A session will have the following pedagogy layout which will be repeated a few times:
- Approx. 10-15 minutes of live online instruction followed by a quiz
- Some sessions will have hands-on coding exercises or group activities
- Sessions will help students develop the intuition for the core concepts, provide the necessary mathematical background, and provide guidance on technical details.
- Sessions will be accompanied by relevant examples to clarify key concepts and techniques.
After the session, students are expected to complete a short post-class quiz based on the principal concepts covered in class and optional post-class reading will be provided.
Lab - What to expect
A lab is a TA driven 1.5 hour session that is divided into 3 major parts.

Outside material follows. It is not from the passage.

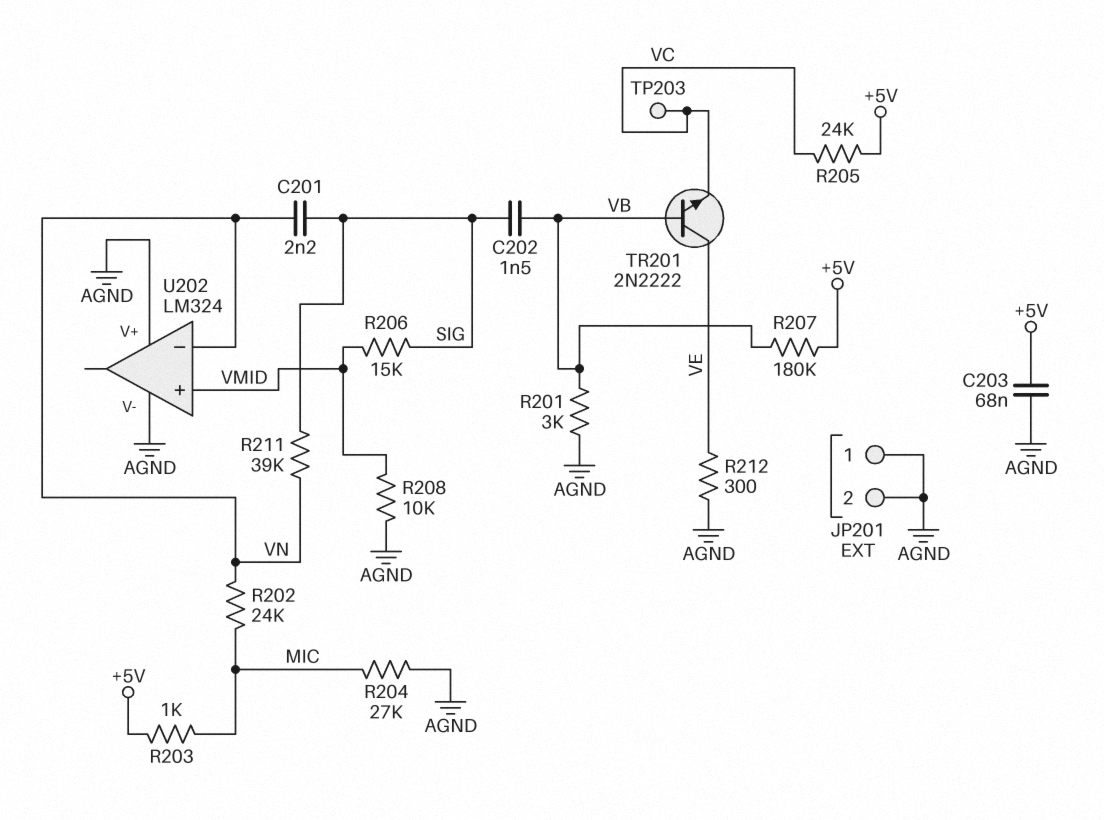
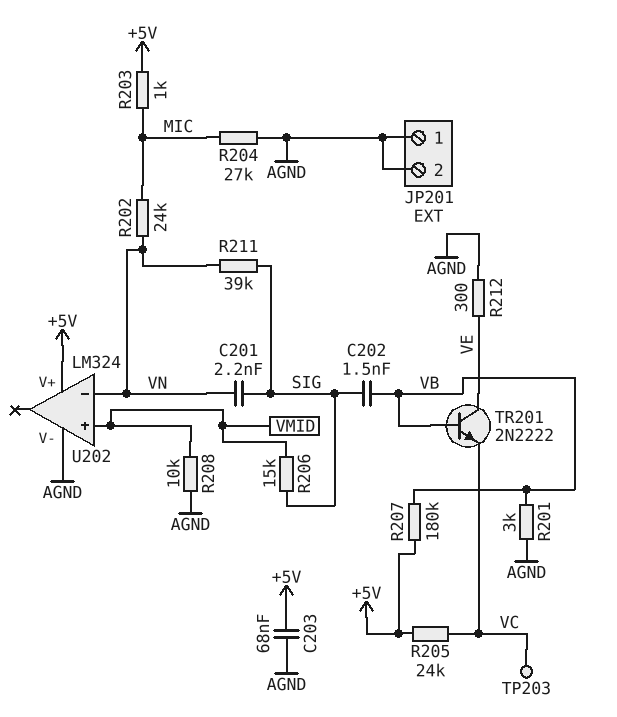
U202 pin V+: AGND -> +5V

- Each lab begins by solving parts of a complete problem. This problem is designed to help you with your homework and further elucidate concepts you learned in lecture.
- After discussing exercises, we will have a semi-formal Q/A session. The first part of this session is limited to homework questions, but the second part is more free-for-all, where you can ask any doubts that lingered over from lecture.

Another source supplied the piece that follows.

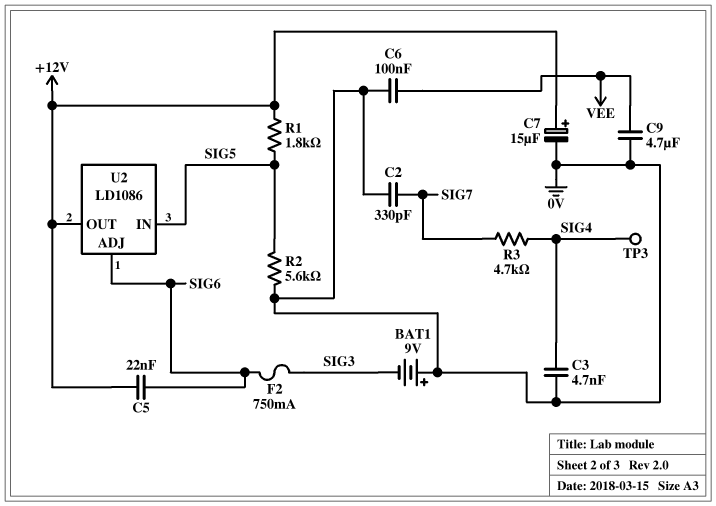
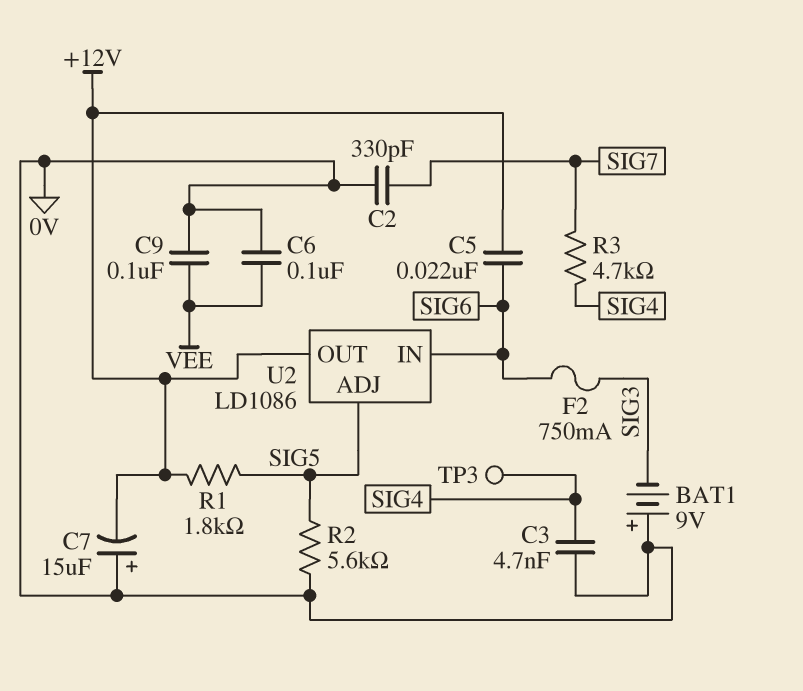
C7: 15uF (plus +12V, minus 0V) -> 15uF (plus 0V, minus +12V)
C9: 4.7uF (0V, VEE) -> 100nF (0V, VEE)
U2 pin ADJ: SIG6 -> SIG5
U2 pin IN: SIG5 -> SIG6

You are expected to have programming experience and basic machine learning concepts such as model fitting, test-validation, regularization, etc.
- Programming Experience:
- Pandas - Specific topics: Introducing Pandas Objects Data, Indexing and Selection
- NumPy - Specific topics: Understanding Data Types in Python, The Basics of NumPy Arrays, Computation on Arrays: Broadcasting, Comparisons, Masks, and Boolean Logic
- Matplotlib - Specific topics: Simple Line Plots, Simple Scatter Plots, Visualizing Errors, Density and Contour Plots, Histograms, Binnings, and Density
- Sklearn API
- Machine Learning Experience:
- Loss functions
- Overfitting and regularization
- Regression and classification
Diversity & Inclusion
We actively seek and welcome people of diverse identities, from across the spectrum of disciplines and methods since Artificial Intelligence (AI) increasingly mediates our social, cultural, economic, and political interactions .

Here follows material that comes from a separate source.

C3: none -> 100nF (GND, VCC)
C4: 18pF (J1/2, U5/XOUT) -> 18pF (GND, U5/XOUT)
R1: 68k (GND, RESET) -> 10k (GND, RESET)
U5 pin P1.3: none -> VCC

We believe in creating and maintaining an inclusive learning environment where all members feel safe, respected, and capable of producing their best work.
We commit to an experience for all participants that is free from – Harassment, bullying, and discrimination which includes but is not limited to:
- Offensive comments related to age, race, religion, creed, color, gender (including transgender/gender identity/gender expression), sexual orientation, medical condition, physical or intellectual disability, pregnancy, or medical conditions, national origin or ancestry.
- Intimidation, personal attacks, harassment, unnecessary disruption of talks during any of the learning activities.
 K. Stathoulopoulos and J. C. Mateos-Garcia, “Gender Diversity in AI Research,” SSRN Electronic Journal, 2019 [Online]. Available: http://dx.doi.org/10.2139/ssrn.3428240.
Logistics - What you need to begin?
Education software we use
- Our lectures and labs are carried out via Zoom (install instructions).
- Quizzes & exercises will be conducted on the digital learning platform Ed.
- Ocassionally, we may conduct in-class contests on kaggle. Please register on kaggle and familarize yourself with it, if you haven’t already done so. This is a short video that will help you learn how to use kaggle.
All exercises and homeworks in this course will be done in jupyter notebooks. This link will help you setup jupyter lab and get you acquianted with jupyter notebooks.
Our module policies around collaboration and grading are listed here. Our expectations of you are also laid out in that document.
As you will learn in this course, data science is not just about writing efficient algorithms.
It requires proficiency in critical thinking, ideation & presentation, along with strong foundations in statistics, computer science & mathematics.
Keeping that in mind, you are adviced to give your full active attention to every session, homework & exercise.
We wish you best of luck for your data science journey.